Everyone is all yapping about skydiving in this house these days, and I really don’t understand why. I mean, why would anyone ever want to do anything that makes your hair look so nasty? I guess if you were doing like a super-severe bun for that powerful female lawyer look, then by all means, jump out of a plane. But that look doesn’t fly (haha! See what I did there?) on anyone outside of, like, 2008 J-Lo. So unless you have a crazy booty and a time machine, you need to keep your seat belt fastened and read your Skymall catalog.

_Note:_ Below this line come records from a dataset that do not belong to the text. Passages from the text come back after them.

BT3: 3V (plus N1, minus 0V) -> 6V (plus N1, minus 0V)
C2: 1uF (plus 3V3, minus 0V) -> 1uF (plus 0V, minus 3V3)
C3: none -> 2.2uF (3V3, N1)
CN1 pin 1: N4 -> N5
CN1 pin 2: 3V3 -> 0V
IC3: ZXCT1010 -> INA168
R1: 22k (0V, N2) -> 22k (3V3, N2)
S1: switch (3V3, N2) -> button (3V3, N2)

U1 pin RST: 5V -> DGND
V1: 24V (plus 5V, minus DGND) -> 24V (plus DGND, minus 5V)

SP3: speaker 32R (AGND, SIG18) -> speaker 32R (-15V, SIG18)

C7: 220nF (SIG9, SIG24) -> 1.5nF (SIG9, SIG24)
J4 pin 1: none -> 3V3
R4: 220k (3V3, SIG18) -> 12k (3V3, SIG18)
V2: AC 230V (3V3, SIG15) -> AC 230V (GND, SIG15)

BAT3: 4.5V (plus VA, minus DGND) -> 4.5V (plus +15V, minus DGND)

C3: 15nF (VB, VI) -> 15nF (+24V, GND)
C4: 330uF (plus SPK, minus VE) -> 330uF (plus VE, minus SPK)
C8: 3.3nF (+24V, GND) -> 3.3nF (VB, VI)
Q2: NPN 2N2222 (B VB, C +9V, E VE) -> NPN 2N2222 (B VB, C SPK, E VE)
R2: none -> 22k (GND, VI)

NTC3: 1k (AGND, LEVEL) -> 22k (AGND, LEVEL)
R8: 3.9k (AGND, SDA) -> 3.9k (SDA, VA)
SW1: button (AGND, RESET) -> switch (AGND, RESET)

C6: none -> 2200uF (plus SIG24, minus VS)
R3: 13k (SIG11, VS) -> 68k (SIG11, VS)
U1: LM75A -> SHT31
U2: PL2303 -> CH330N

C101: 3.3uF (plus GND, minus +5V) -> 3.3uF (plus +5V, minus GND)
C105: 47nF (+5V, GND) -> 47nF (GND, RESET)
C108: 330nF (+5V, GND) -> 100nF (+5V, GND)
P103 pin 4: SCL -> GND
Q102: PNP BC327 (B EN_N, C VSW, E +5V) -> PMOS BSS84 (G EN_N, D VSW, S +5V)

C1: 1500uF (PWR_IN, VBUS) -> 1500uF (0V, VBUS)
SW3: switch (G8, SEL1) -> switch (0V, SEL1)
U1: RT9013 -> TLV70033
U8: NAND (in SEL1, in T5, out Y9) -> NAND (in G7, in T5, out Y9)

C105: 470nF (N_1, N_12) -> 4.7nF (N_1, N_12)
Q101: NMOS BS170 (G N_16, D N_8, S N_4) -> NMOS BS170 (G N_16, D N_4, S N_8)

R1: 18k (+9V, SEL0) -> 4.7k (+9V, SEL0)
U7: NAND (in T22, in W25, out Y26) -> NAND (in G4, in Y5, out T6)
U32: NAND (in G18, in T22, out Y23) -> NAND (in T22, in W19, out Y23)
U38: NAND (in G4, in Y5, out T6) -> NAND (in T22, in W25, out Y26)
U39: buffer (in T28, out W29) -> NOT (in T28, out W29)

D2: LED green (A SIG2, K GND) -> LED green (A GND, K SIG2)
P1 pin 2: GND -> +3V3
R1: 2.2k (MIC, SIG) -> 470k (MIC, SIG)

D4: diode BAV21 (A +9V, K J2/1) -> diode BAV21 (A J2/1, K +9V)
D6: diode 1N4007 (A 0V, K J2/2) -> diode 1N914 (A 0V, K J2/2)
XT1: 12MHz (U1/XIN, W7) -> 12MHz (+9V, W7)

Not to mention the jump suits they have to wear. Gross. They look like exterminator outfits, and that is not hot, even in like some weird ironic way. (Although I have this crazy suspicion that Ke$ha could make it look good. But even she would probably have to tear some pieces off to get there.) It’s baggy, which is only a good idea for a piece of clothing if it’s super tiny, but surprise -- it covers everything. So at the end of the day, you’ve got pictures of yourself looking like you just spent the windiest night ever under the house looking for cockroaches. No thanks.
And while I’m sure falling really far is exciting in its own way, does nobody care that I had 10 different nail colors going the other day? That was totally some Punky Brewster style right there. Do you know who that is? Because I don’t. But Tina Kendrick’s older sister Laurie said that to me the other day, and Laurie is super hot and totally gets me fashion-wise, so it must be a good thing. Laurie was totally smiling when she said it too, so it’s cool. Unless we’ve had a falling out that I didn’t notice and she was messing with me. Which couldn’t have happened. No way. I don’t think…
I’m going to get some acetone.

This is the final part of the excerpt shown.